What a plum cake of a passage we have just heard from Paul’s letter to the Galatians. There are lots of fruit to pick out :

Bear one another’s burdens
Restore (forgive) in the spirit of gentleness
For all must carry their own loads
Share in all good things
You reap whatever you sow
Let us not grow weary in doing what is right

Now having got you all here early thought i had better choose only one of these to talk about otherwise you will be home later than usual. So I thought to ponder on “You reap whatever you sow.” This was a favourite of my maternal grandmother, but then Nana had many little sayings and not a few superstitions (about magpies, stirring tea and lumps of coal and so on) She invariably used this one as an admonition - Look out don’t do that or say that = you’ll reap as you sow. Maybe she had in m knd the Old English edition that says “He that sows thistles shall reap prickles” or even the Biblical quotation from Hosea: “For they that sow the wind shall reap the whirlwind.” Certainly for me reaping and sowing had bad connotations for some time.

Paul though is speaking in the positive : Old English again: “He that sows good seed shall reap good corn.” How unfashionable that way of thinking has become.

Donald Trump for example. Well he would always seem to be sowing bad seed. His campaign for the presidency was uncivil, his trade wars, the latest with Europe where he wants to put tariffs on whiskey and cheese are aggressive, his relations with Iran …. How can he expect to form any future long term dialogue with a nation that he often threatens to obliterate? It has become almost unthinkable in our modern adversarial culture to begin any negotiation by being generous. Why I wonder did we not three years ago at the beginning of the Brexit discussion say that we would grant EU residents in the UK the right to stay? We were going to end up there anyway. Instead we put it in the pot for discussion causing distress to individuals and losing in my opinion respect and global reputation.

People are surprised when you sow good seed and they do not know quite what to make of it. One late evening a week or so ago in tee shirt and shorts I was in a food shop where there was a lady trying to work out where to obtain a telephone charger because she had left her one at home and was now here on holiday incommunicado. Tempted though I was to discuss the merits of that I butted in : “I can lend you one of mine” I said.  There followed a discussion as to whether she could trust this strange man who had made this proposal - her need for a charger overcame her reluctance and along she came to collect it. Having been told in the meantime that I was the rector the second thing she said to me was : “I suppose it is your job to be kind to people!”

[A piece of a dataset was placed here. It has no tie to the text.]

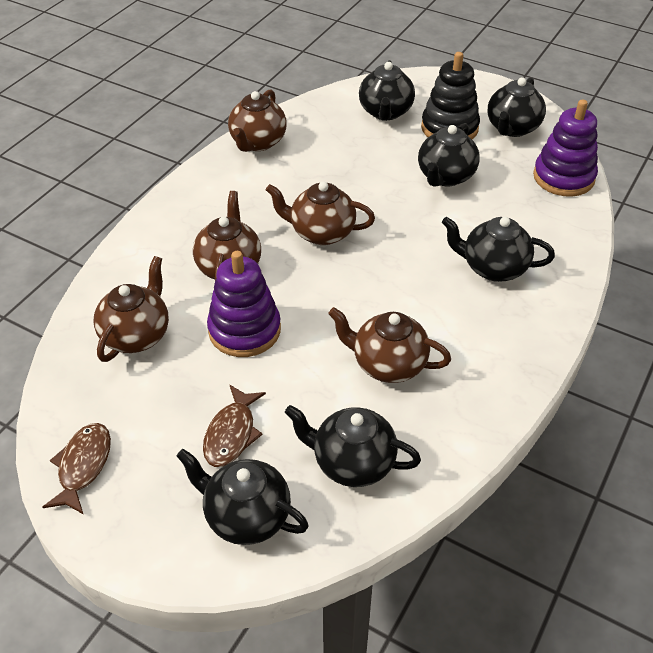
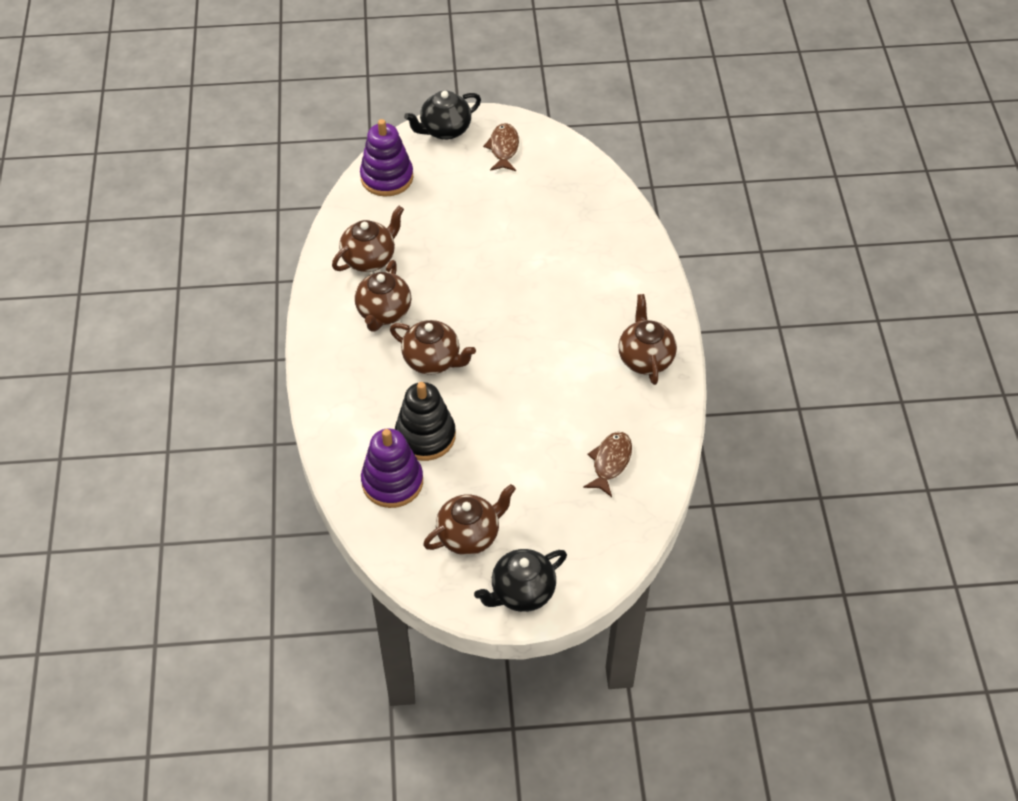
black teapot: 6 -> 2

So you see the thought that someone might simply make an unsolicited offer of help needed questioning - firstly it was met with suspicion - “what is this strangers motive for this, what is in it for him? And secondly it was thought to be my job perhaps like a policeman or a nurse “ Ah, now I understand he is being paid to do this. “

Paul says that if you sow in the flesh you will reap corruption, but if you sow in the spirit you will reap eternal life from the spirit. Paul is talking long term and this makes all the difference. It is easy to win a one off bargain but if you want to establish a substantive and lasting relationship you have to sow and cultivate quite different seeds: you must sow not thistles but good quality corn.

And what could be more long term than the promise of eternal life?